I too could not find anyone in the Canberra region that had any, let alone order one in.







See the link 100 can cooler bag., Anyone got a piccy?

Cheers

Bulmershe


----------



## Steve (22/1/07)

Bulmershe said:


> They are made by California Innovations. http://californiainnovations.com
> I have sent them an email today to see about getting one. However I could not see any on thier website.
> I will keep you posted If I have any luck.
> I too could not find anyone in the Canberra region that had any, let alone order one in.
> ...




Hey - thats my laundry :lol: I got mine from Kmart in Tuggeranong! Near the eskies and outdoor settings....that was a good 4-5 months ago now though. Go have a look in Jurckowiz camping shop in Fyshwick - I believe they have something similar but made from canvas.
Cheers
Steve


----------



## Steve (22/1/07)

have a look at the links at the bottom of page two on this link.... for the canvas version of the 100 can cooler bag. The junk mail I received said Jurckowiz was a supplier


http://www.aussiehomebrewer.com/forum/inde...mp;#entry170970

Cheers
Steve


----------



## Bulmershe (22/1/07)

Thanks Steve,
That sounds like it could be an option. I'll have to have a look at those.
By the way, the reply I added with your laundry photo orignally had reference to you in it but crashed when trying to post it.  Hence the second time I tried posting it, less words were used and just a link to your original thread.

Cheers.


----------



## maxy007 (22/1/07)

Bulmershe said:


> They are made by California Innovations. http://californiainnovations.com
> I have sent them an email today to see about getting one. However I could not see any on thier website.
> I will keep you posted If I have any luck.
> I too could not find anyone in the Canberra region that had any, let alone order one in.
> ...




Thanks mate. I had a quick look on their site and couldn't see the coolers. 
If you hear anything, please let me know.

Cheers


----------



## Bulmershe (23/1/07)

I heard back from California Innovations
They have been discontinued :huh: 



> Paul,
> 
> Thank you for your interest in our products,
> 
> ...



Their new product is nothing like the old 100 can cooler and unsuitable for our requirements! :excl: 

Cheers

Bulmershe


----------



## petesbrew (23/1/07)

All the best finding any of these left over. 
They're pretty good, although no amount of icebricks could drop the temperature on my primary fermenter below 28c last sunday!!!


----------



## gussigan (23/1/07)

dang that's no good


----------



## drsmurto (23/1/07)

Have been trialling an alternative cooling method as i have been unable to track down the 100 can cooler bag. I have my fermenter sitting in a shallow tray (pinched from the missus - she uses it for bread etc for bbqs) with about 2cm of water in it. The fermenter is wrapped in a wet towel which soaks up the water from the tray and with the continual evaporation i can keep the temp at 20-22. It also means i dont have to keep freezing water - my freezer is full of food so no space to do that anyway!
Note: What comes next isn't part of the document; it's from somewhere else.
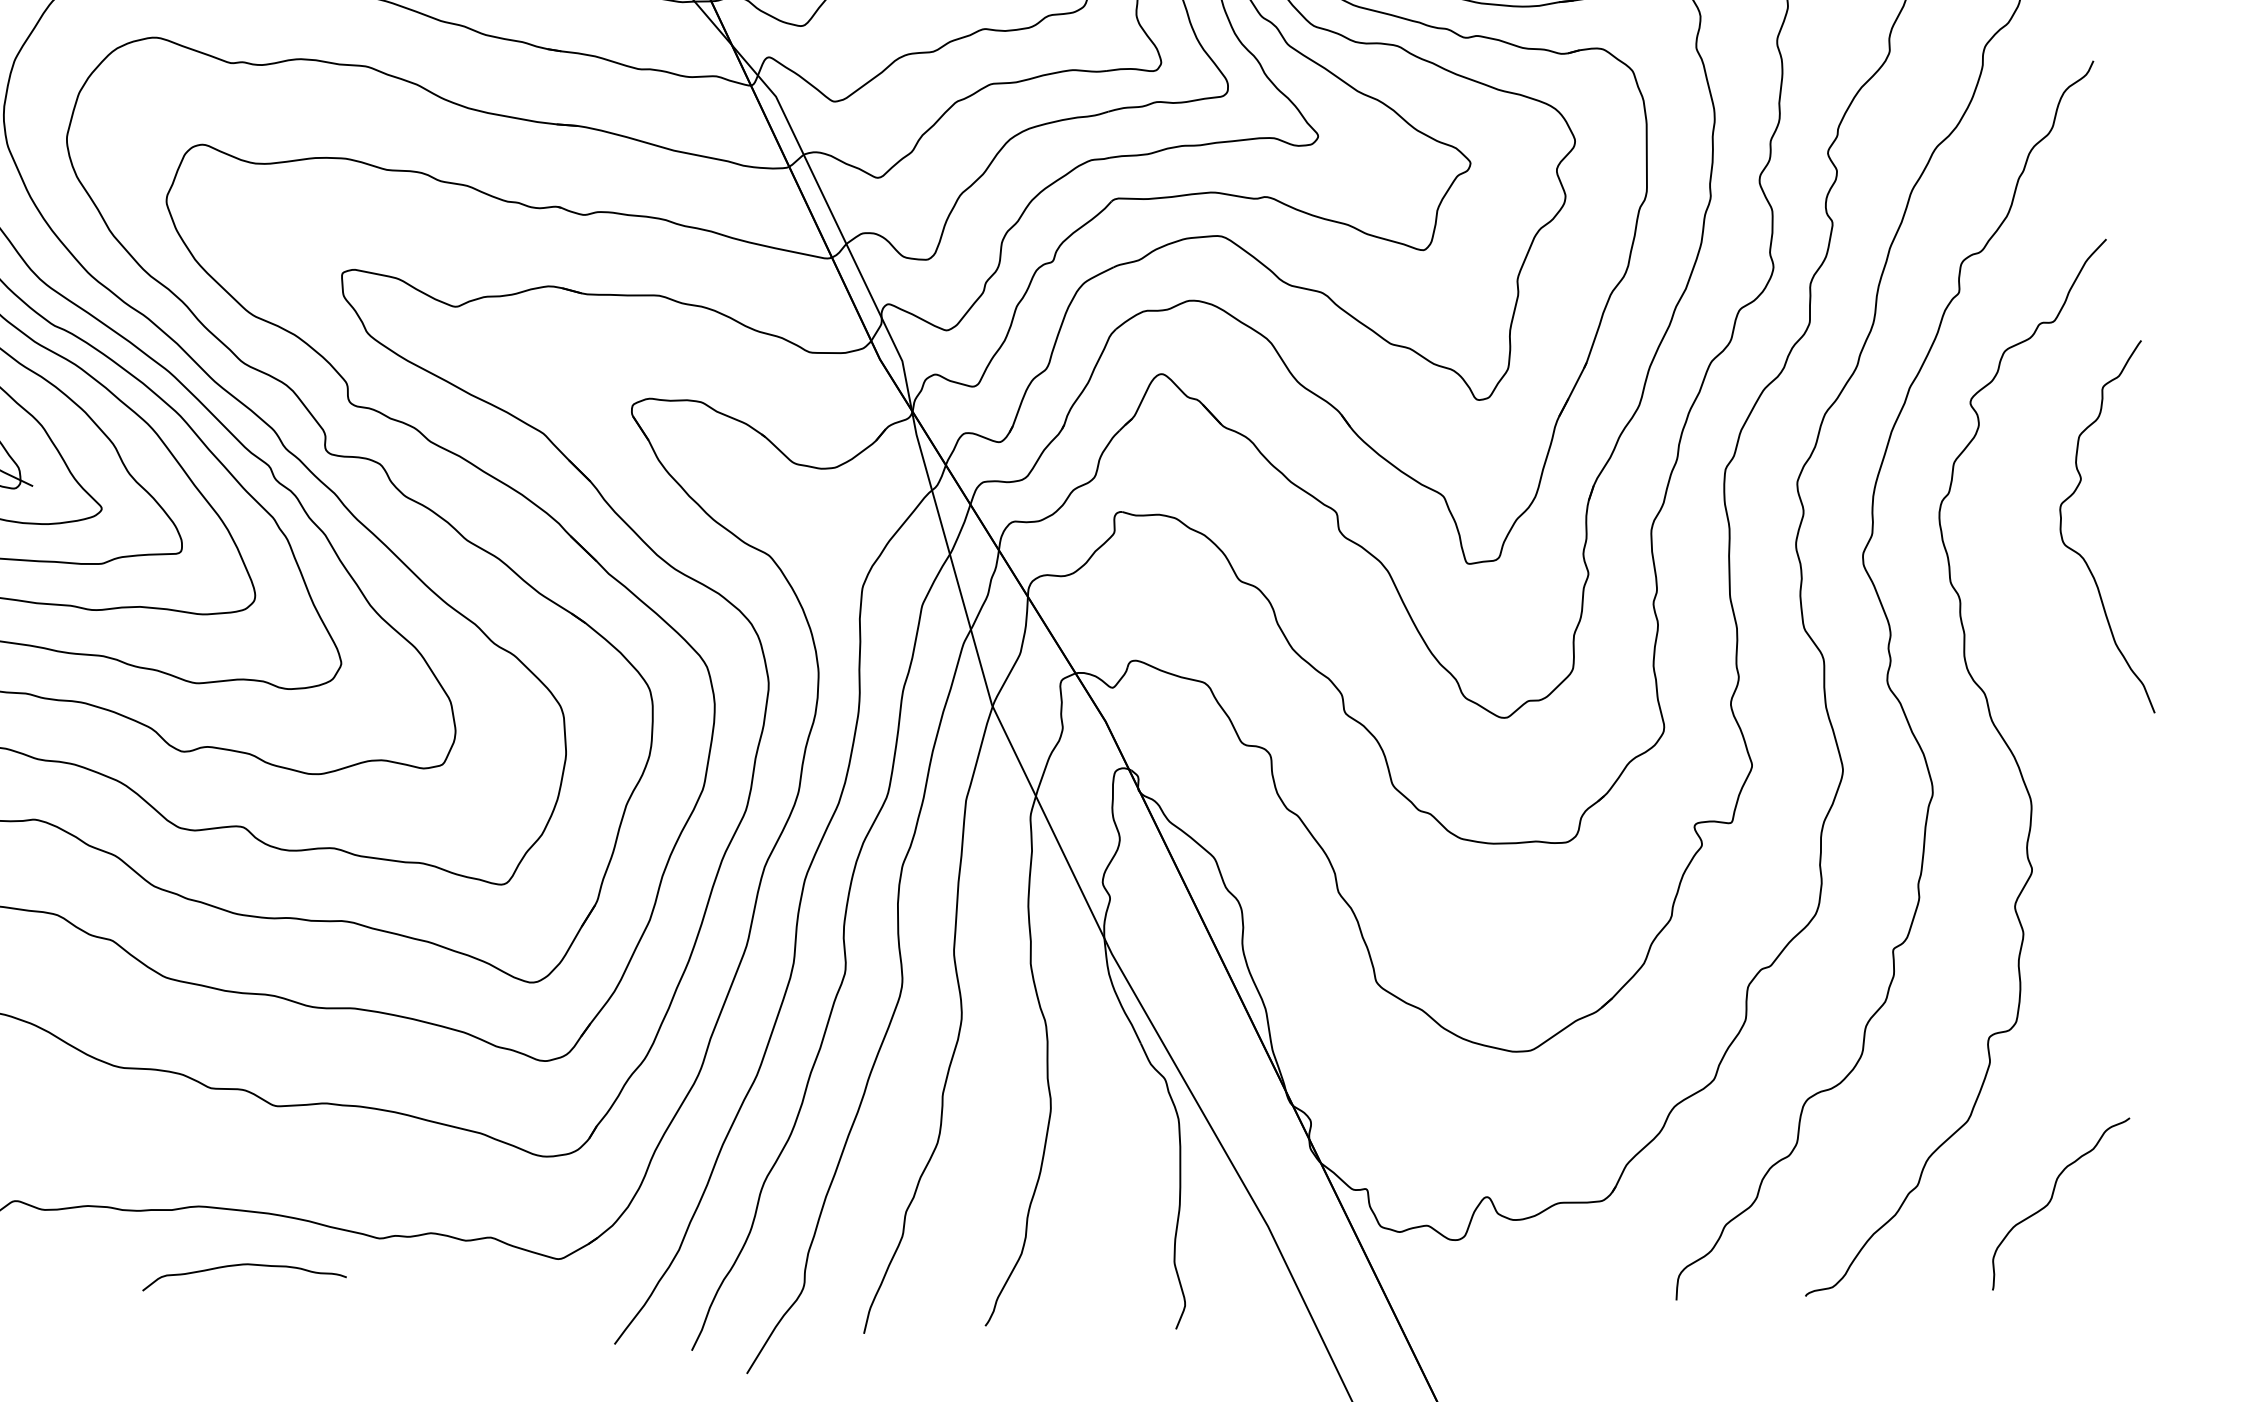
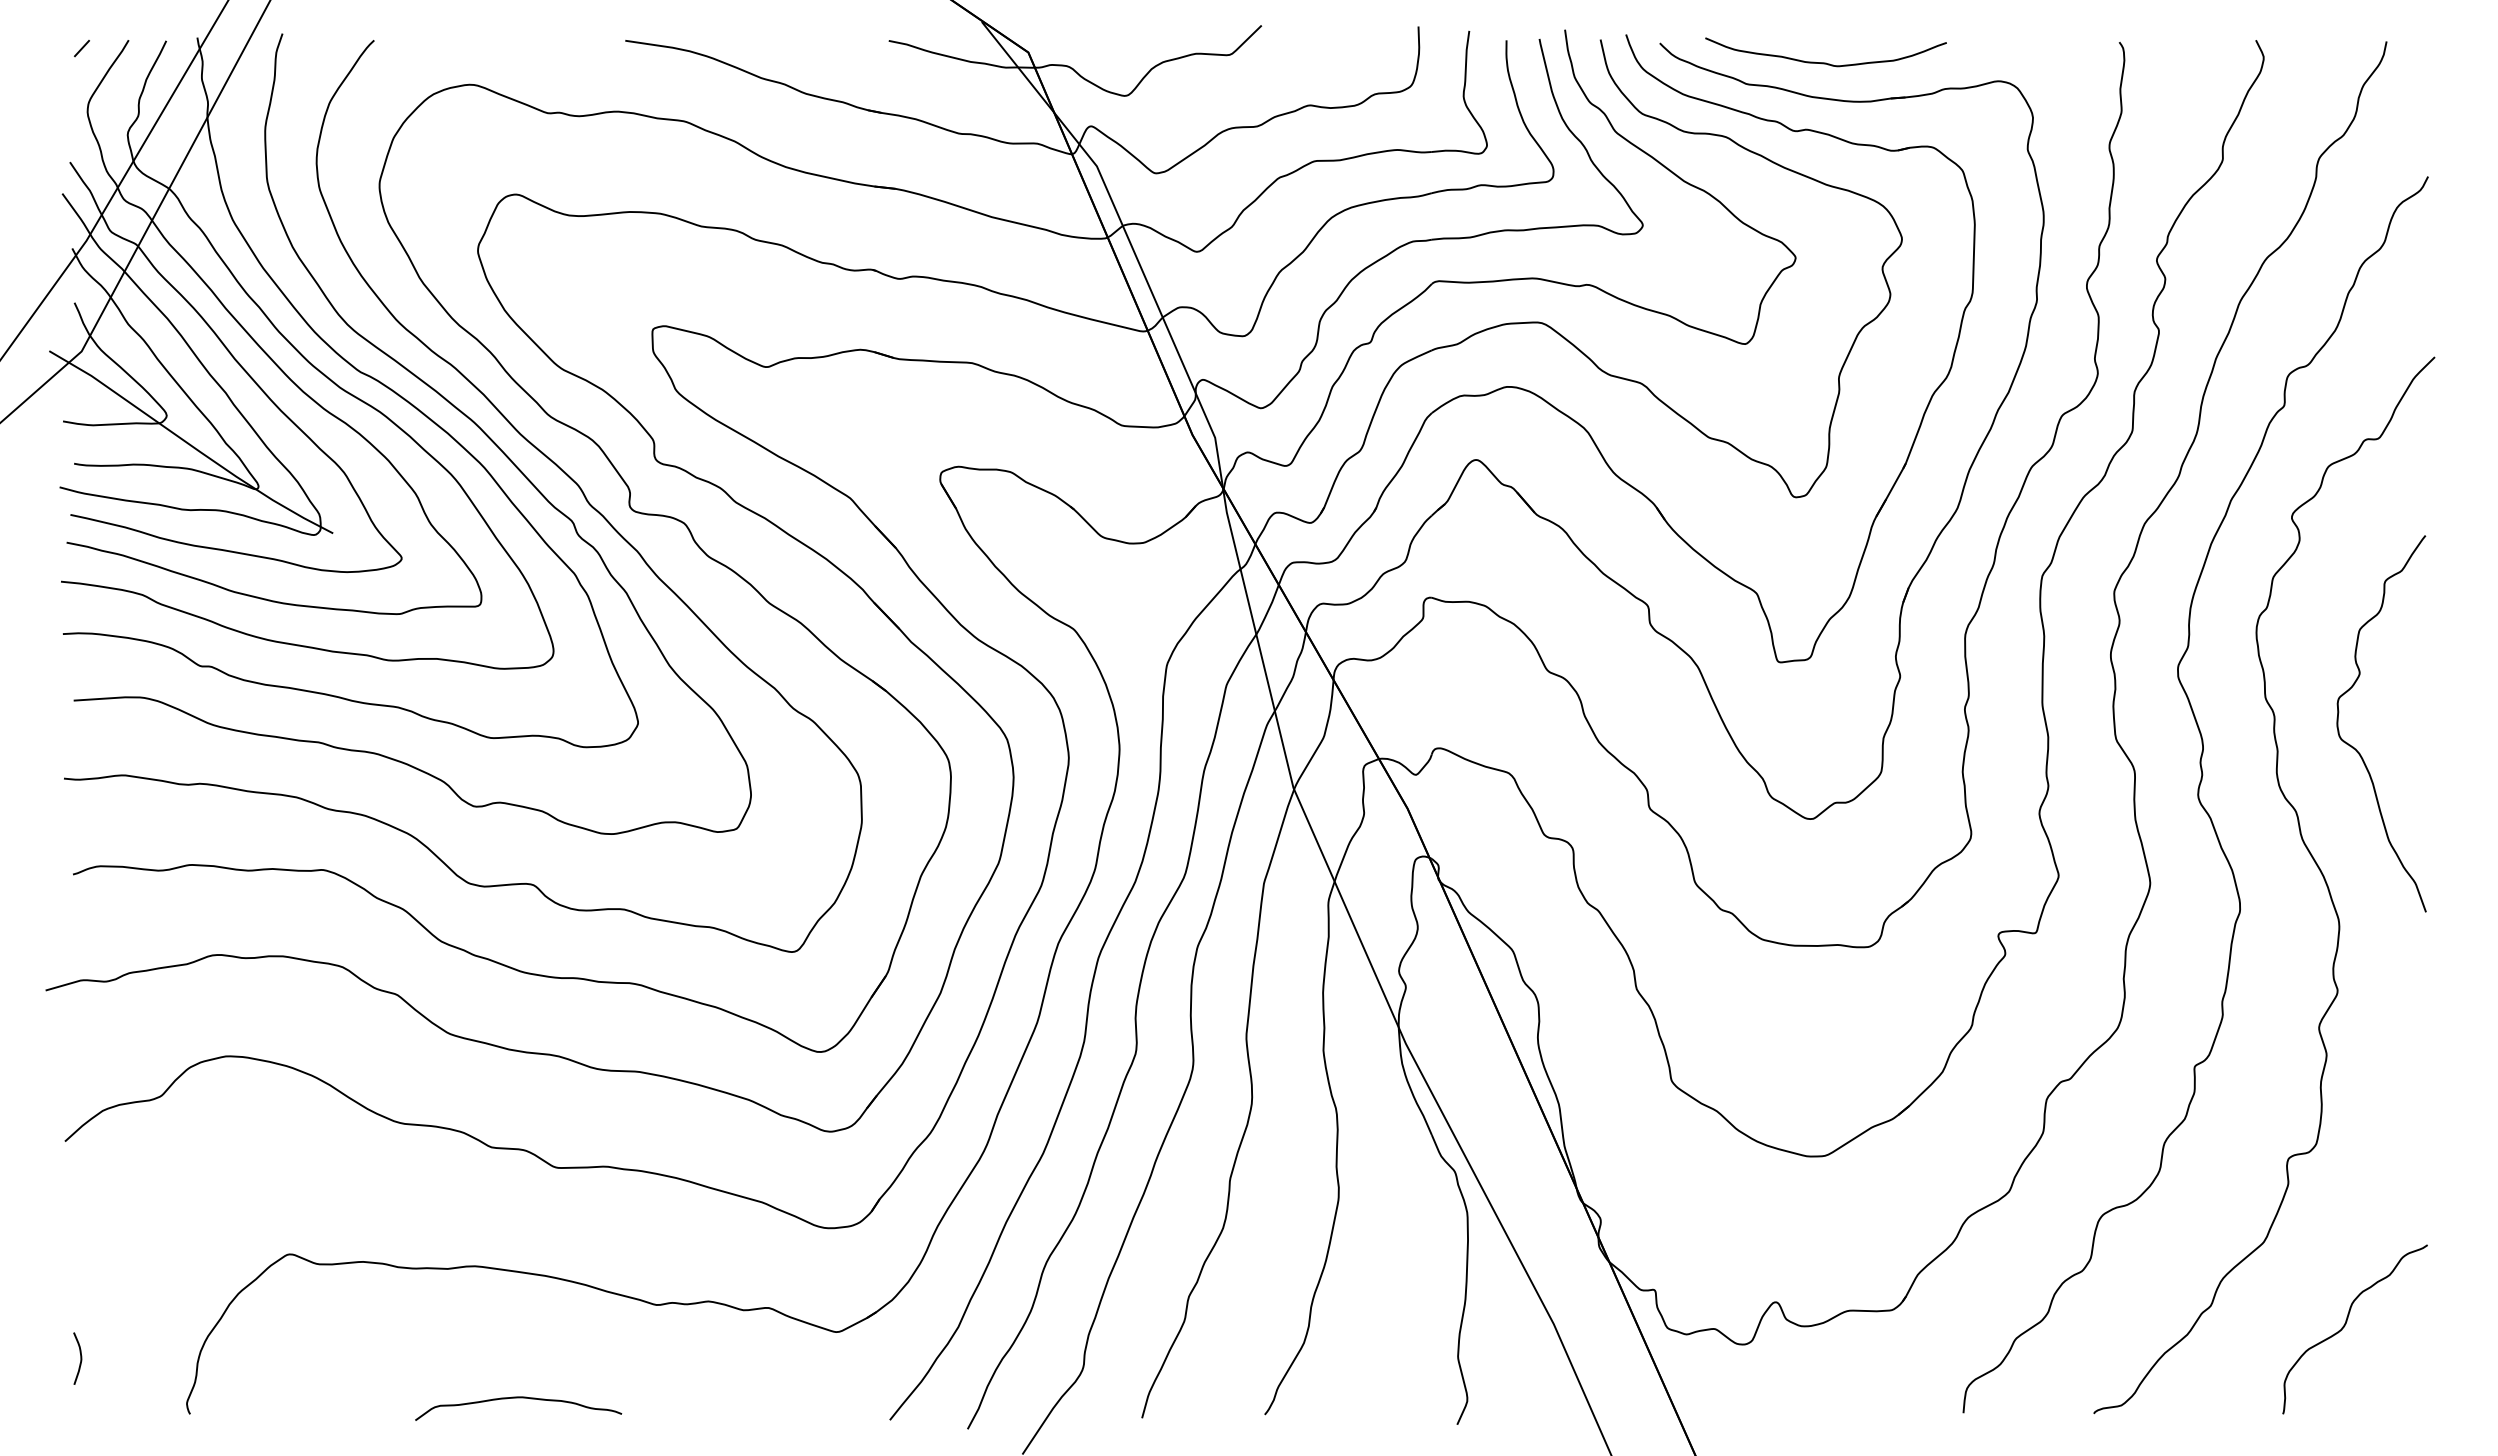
curve: (2079, 553) -> (2355, 748), moved
curve: (243, 1265) -> (518, 1398), moved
Will take a pic and post it if anyone is interested.

Cheers
DrSmurto


----------



## braufrau (23/1/07)

DrSmurto said:


> Have been trialling an alternative cooling method as i have been unable to track down the 100 can cooler bag. I have my fermenter sitting in a shallow tray<snip>
> Cheers
> DrSmurto



shallow tray! That's a good idea. I had a tee shirt on the fermenter with one end 
in a bowl of water but the water ran out over night and the wicking was one sided.
Shallow tray next time!

-braufrau


----------



## drsmurto (24/1/07)

Pics of how i cool the fermenter - trays have 2cm of water, topped up daily.

View attachment 11160


----------



## craig maher (24/1/07)

DrSmurto said:


> Pics of how i cool the fermenter - trays have 2cm of water, topped up daily.
> 
> View attachment 11160



I did a similar thing before I got my 100 can cooler - except I put ice bricks and frozen bottles under the wet towel and made sure the towel covered the top of the fermenter as well. Even on the hottest day this way ferment temp only got to 18 deg. I just changed the ice bricks / bottles twice a day and kept the towel saturated - worked well.


----------



## NickB (7/2/07)

Hi guys,

got one of these cooler bags recently on holiday in QLD. Bought one from Kmart Redbank Plaza, Resbank Plains, and they had a whole aisle full of them... Only $18 too! Bargain. Wish I had more room in the bag for another one (damn 20KG baggage limits!!!)

Cheers

Nick


----------



## Steve (7/2/07)

Even though ive raved about them....this summer my cooler bags just cant hack the heat. I now ferment in my soon to be kegging fridge with ice blocks. I reckon the cooler bags need an inch or two more insulation to keep the temps around 18-20.
Cheers
steve


----------



## Bulmershe (7/2/07)

Steve said:


> Even though ive raved about them....this summer my cooler bags just cant hack the heat. I now ferment in my soon to be kegging fridge with ice blocks. I reckon the cooler bags need an inch or two more insulation to keep the temps around 18-20.
> Cheers
> steve



I ended up getting a fridgemate from Ross. Wired it up and it and using that with a spare fridge.
Glad I went with this option.


----------



## braufrau (18/2/07)

braufrau said:


> shallow tray! That's a good idea. I had a tee shirt on the fermenter with one end
> in a bowl of water but the water ran out over night and the wicking was one sided.
> Shallow tray next time!
> 
> -braufrau




well its just too hot. With a tray of water and two fans blowing on a wet tee shirt
the fermenter was getting to 27.

Off I went for a cooler bag (hoping there might be some discontinued stock). No luck.
So I got myself a big box from bunnings. Its just about the perfect size! Wrapped a blanket
around it, cut a hole for the airlock, and put in some frozen 2l milk bottles. 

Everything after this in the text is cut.